ARIZONA NEWS

Arizona high court won’t block new voter-approved education tax

Aug 19, 2021, 10:50 AM | Updated: 11:29 am
Thousands march to the Arizona Capitol for higher teacher pay and school funding Thursday, April 26...
Thousands march to the Arizona Capitol for higher teacher pay and school funding Thursday, April 26, 2018, in Phoenix. (AP Photo/Ross D. Franklin)
(AP Photo/Ross D. Franklin)

PHOENIX (AP) — The Arizona Supreme Court on Thursday allowed a new tax on high earners approved by the state’s voters in November to remain in effect while a lower court determines if the revenue it raises for schools will exceed a constitutional spending limit.

The ruling from the high court was a major win for education proponents but it may only be brief.
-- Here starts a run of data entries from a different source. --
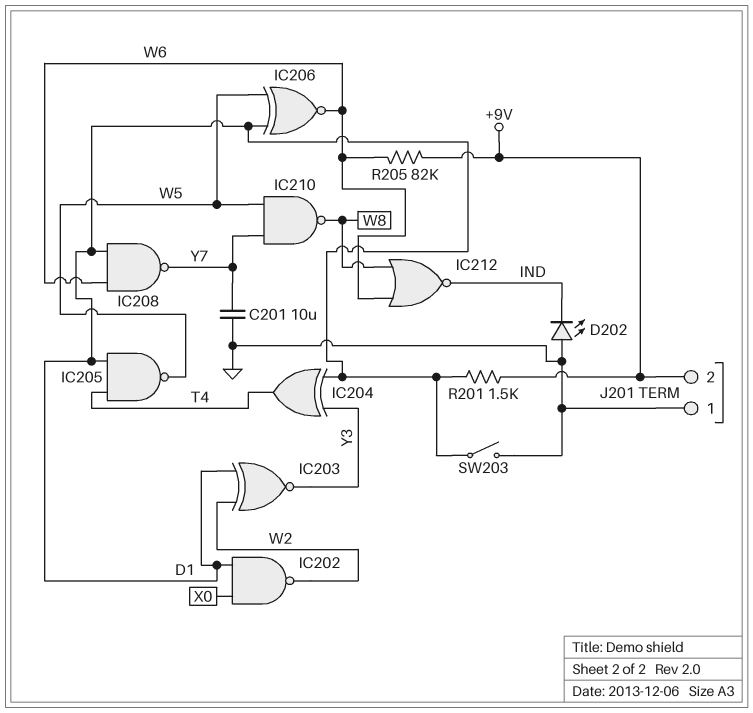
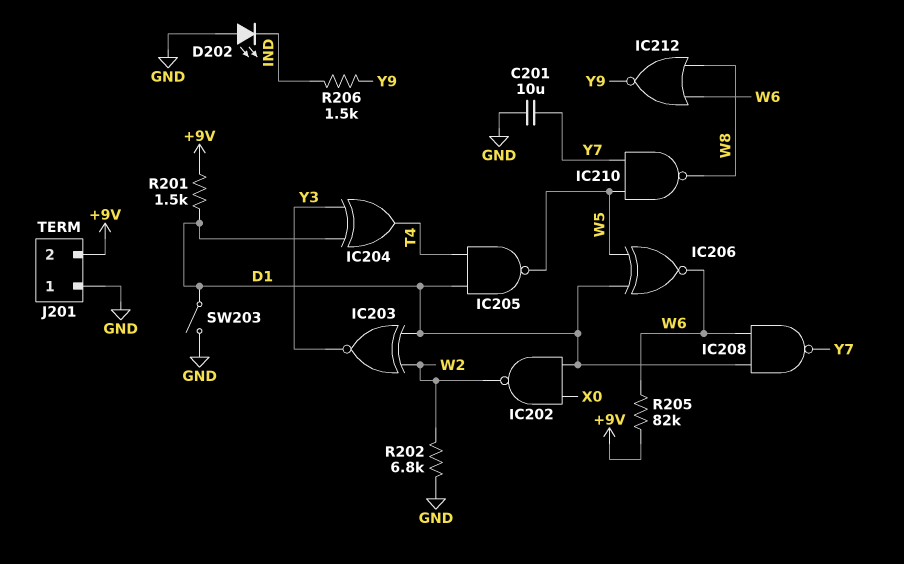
IC212: NOR (in W6, in W8, out IND) -> NOR (in W6, in W8, out Y9)
R202: none -> 6.8k (GND, W2)
R206: none -> 1.5k (IND, Y9)

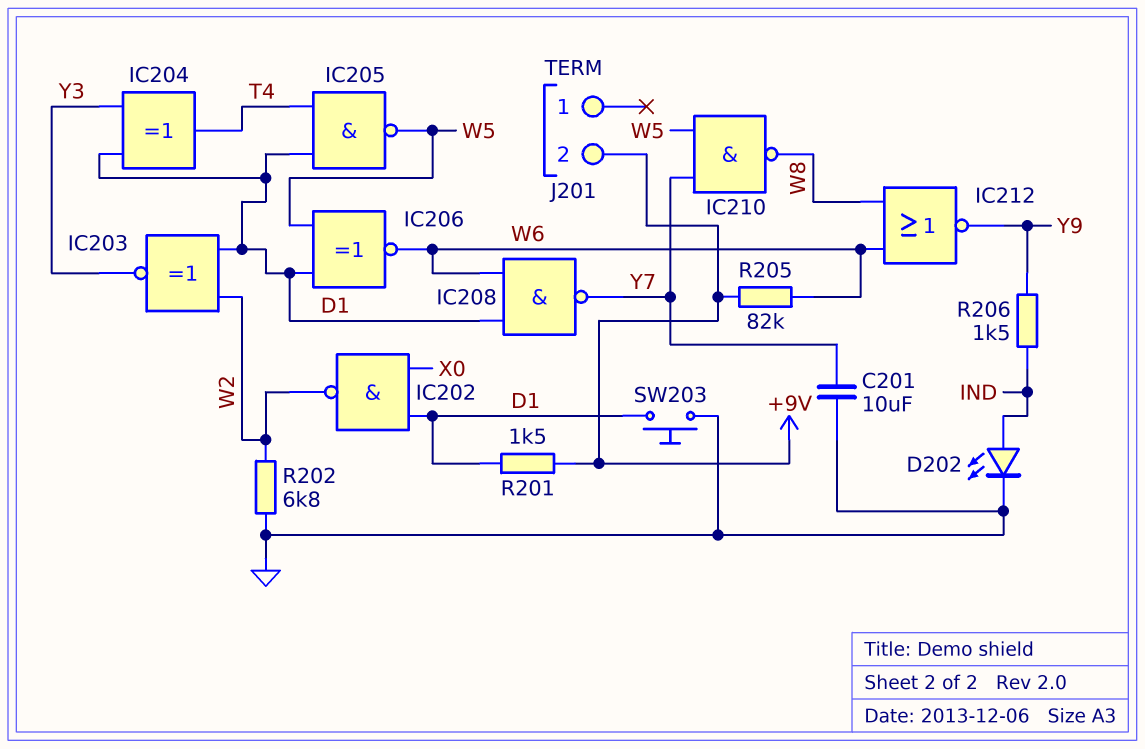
D202: LED (A GND, K IND) -> LED (A IND, K GND)
J201 pin 1: GND -> none
SW203: switch (D1, GND) -> button (D1, GND)

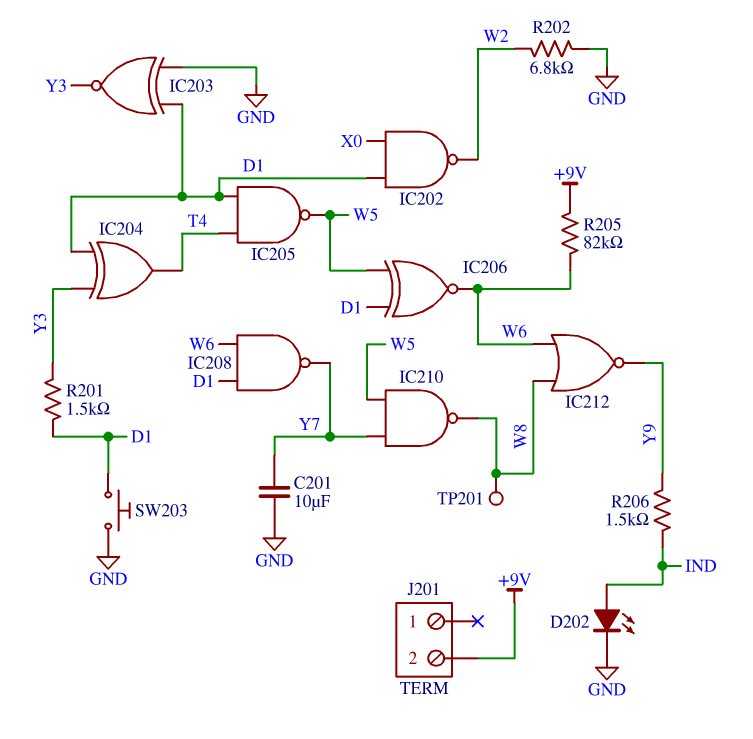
IC203: XNOR (in D1, in W2, out Y3) -> XNOR (in D1, in GND, out Y3)
R201: 1.5k (+9V, D1) -> 1.5k (D1, Y3)
TP201: none -> test point (W8)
The ruling said if the lower court decides that the spending limit is exceeded, it must declare Proposition 208 unconstitutional and void it entirely. A dissenting opinion from one justice said the framework the court imposed to analyze the spending limit “almost certainly” dooms the measure.

The court rejected opponent’s arguments that Proposition 208 required a 2/3 vote to be enacted as required for tax increases imposed by the Legislature. But the court said it can’t yet tell whether the money it raises can be legally spent so it sent the case back to the lower court.

Gov. Doug Ducey said in a series of tweets “it’s only a matter of time” until Prop 208 was ruled unconstitutional.

The Supreme Court threw a version of the initiative off the ballot in 2018 after ruling it was poorly written, but backers came back with a revised version last year, winning a slim voter approval.

Proposition 208 was expected to raise more than $800 million per year for K-12 schools by boosting income taxes on high-earning Arizona residents.

The challenge was filed by Republican legislative leaders and business groups, who argue the new tax would damage the economy by discouraging the wealthy from living or investing in the state. Republican Gov. Doug Ducey also is fiercely opposed and has said he hopes the Supreme Court finds it unconstitutional. Ducey has appointed five of the court’s seven members.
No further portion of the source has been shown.